6. A license plate recognition device based on deep learning and big data combination, characterized by includes:

the license plate recognition module is used for recognizing the license plate of the ROI through an integrated depth network model when the license plate is detected; the integrated deep network model comprises a convolution layer, a BRNN layer, a linear transformation layer and a CTC layer.

7. The deep learning and big data combination-based license plate recognition device of claim 6, wherein the license plate detection module comprises:

a pooling unit for inputting the vehicle images trained by the deep learning model and the fast training model into an RNN, and performing RoI pooling on the trained vehicle images by using the RNN,

a conversion unit, configured to add an extraction layer to two fully-connected layers in the RNN to convert the pooled features into feature vectors;

and the judging unit is used for scoring and frame regression on the Roi through the feature vector and judging whether the RoI is the license plate or not according to the scoring and frame regression.

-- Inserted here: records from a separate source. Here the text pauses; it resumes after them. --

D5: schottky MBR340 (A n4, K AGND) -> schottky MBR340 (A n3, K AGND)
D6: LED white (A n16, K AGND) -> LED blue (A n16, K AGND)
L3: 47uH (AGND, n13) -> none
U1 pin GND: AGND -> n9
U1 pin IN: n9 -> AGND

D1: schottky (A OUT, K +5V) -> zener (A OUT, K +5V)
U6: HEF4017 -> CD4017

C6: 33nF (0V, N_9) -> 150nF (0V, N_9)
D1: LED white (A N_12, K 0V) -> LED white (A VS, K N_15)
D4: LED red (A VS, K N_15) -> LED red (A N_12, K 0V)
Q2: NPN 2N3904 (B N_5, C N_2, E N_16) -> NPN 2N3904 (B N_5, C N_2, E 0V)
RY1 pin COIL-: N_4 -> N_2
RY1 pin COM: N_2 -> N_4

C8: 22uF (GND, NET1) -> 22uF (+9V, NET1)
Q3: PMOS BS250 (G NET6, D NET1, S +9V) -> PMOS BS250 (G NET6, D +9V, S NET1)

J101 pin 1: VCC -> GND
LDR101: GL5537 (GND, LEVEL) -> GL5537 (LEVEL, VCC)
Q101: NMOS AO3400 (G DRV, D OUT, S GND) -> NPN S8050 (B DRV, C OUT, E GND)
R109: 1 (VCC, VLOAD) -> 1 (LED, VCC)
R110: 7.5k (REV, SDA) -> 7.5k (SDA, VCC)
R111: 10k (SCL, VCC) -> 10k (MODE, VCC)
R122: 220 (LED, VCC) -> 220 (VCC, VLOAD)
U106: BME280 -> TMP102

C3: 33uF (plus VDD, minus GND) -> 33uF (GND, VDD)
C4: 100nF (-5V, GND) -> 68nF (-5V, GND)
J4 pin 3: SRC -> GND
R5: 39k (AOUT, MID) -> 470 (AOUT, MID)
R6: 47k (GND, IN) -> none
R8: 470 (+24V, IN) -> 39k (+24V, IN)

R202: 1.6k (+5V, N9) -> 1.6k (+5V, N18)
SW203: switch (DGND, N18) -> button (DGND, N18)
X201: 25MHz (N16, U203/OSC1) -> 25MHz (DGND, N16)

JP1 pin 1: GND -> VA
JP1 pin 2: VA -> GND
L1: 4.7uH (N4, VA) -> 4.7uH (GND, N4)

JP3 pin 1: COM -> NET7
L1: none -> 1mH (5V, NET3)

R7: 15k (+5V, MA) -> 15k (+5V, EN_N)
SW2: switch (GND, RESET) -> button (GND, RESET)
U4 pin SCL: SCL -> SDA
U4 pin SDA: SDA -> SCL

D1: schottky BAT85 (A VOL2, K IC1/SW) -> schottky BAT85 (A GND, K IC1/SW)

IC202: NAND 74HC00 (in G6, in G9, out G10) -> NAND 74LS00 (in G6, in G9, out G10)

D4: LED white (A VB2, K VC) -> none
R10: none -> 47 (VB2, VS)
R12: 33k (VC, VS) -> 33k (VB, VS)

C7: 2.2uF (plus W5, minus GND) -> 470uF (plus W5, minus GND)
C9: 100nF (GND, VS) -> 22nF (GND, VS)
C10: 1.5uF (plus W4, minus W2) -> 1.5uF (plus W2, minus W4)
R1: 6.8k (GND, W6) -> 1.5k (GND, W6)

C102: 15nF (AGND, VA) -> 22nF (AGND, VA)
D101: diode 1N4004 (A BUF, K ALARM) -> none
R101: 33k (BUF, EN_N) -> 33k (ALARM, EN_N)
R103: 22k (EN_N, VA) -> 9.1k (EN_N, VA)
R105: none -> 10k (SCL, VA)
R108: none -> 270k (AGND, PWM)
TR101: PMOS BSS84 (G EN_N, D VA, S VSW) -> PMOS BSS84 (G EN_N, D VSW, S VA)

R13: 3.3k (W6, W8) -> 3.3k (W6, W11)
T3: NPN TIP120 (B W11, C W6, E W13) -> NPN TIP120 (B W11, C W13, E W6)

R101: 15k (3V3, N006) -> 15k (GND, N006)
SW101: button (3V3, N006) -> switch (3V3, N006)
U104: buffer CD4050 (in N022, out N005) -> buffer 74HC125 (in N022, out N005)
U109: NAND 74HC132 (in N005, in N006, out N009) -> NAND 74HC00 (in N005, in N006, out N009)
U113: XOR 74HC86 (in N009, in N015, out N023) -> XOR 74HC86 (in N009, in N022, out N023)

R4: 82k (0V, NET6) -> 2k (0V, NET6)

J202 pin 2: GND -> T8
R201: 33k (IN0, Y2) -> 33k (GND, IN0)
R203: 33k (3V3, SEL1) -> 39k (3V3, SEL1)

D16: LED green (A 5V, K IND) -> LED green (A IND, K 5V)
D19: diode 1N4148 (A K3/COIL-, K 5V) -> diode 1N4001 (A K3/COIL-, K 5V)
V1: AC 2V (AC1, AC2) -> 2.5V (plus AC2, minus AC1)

8. The deep learning and big data based license plate recognition device of claim 6, wherein the recognition module comprises:

a feature extraction unit, configured to perform feature extraction after RoI pooling on the region of interest, and process the extracted features through two convolutional layers and a rectangular pooling layer between the two convolutional layers to transform the extracted features into a feature sequence D × L; wherein D-512 and L-19, said signature sequence is represented by V-1, V2, VL;

a probability estimation unit, configured to apply the feature sequence V at a BRNN layer to form two mutually separated recurrent neural networks RNN, where one RNN processes the feature sequence V forward, and the other RNN processes the feature sequence V backward, concatenates two implicit states, inputs the concatenated states into a linear transformation layer having 37 outputs, and switches the linear transformation layer to a Softmax layer, and converts the 37 outputs into probabilities, where the probabilities correspond to probabilities of 26 letters, 10 numbers, and a non-character class, and the probabilities are encoded by the BRNN layer, so that the feature sequence V is converted into a probability estimate q (q1, q 2.., qL) having the same length as L, and at the same time, LSTM is used to define a memory cell including three multiplication gates, so as to selectively store related information and solve a gradient vanishing problem in RNN training;

the optimal path unit is used for performing sequence decoding on the probability estimation q through a CTC layer, and searching an approximate optimal path with the maximum probability through the decoded probability estimation q:

and the identification unit is used for determining a loss function of the integrated depth network model through the approximate optimal path and identifying the license plate of the RoI through the loss function.

9. A terminal device comprising a memory, a processor and a computer program stored in the memory and executable on the processor, characterized in that the processor implements the steps of the method according to any of claims 1-5 when executing the computer program.

10. A computer-readable medium, in which a computer program is stored which, when being processed and executed, carries out the steps of the method according to any one of claims 1 to 5.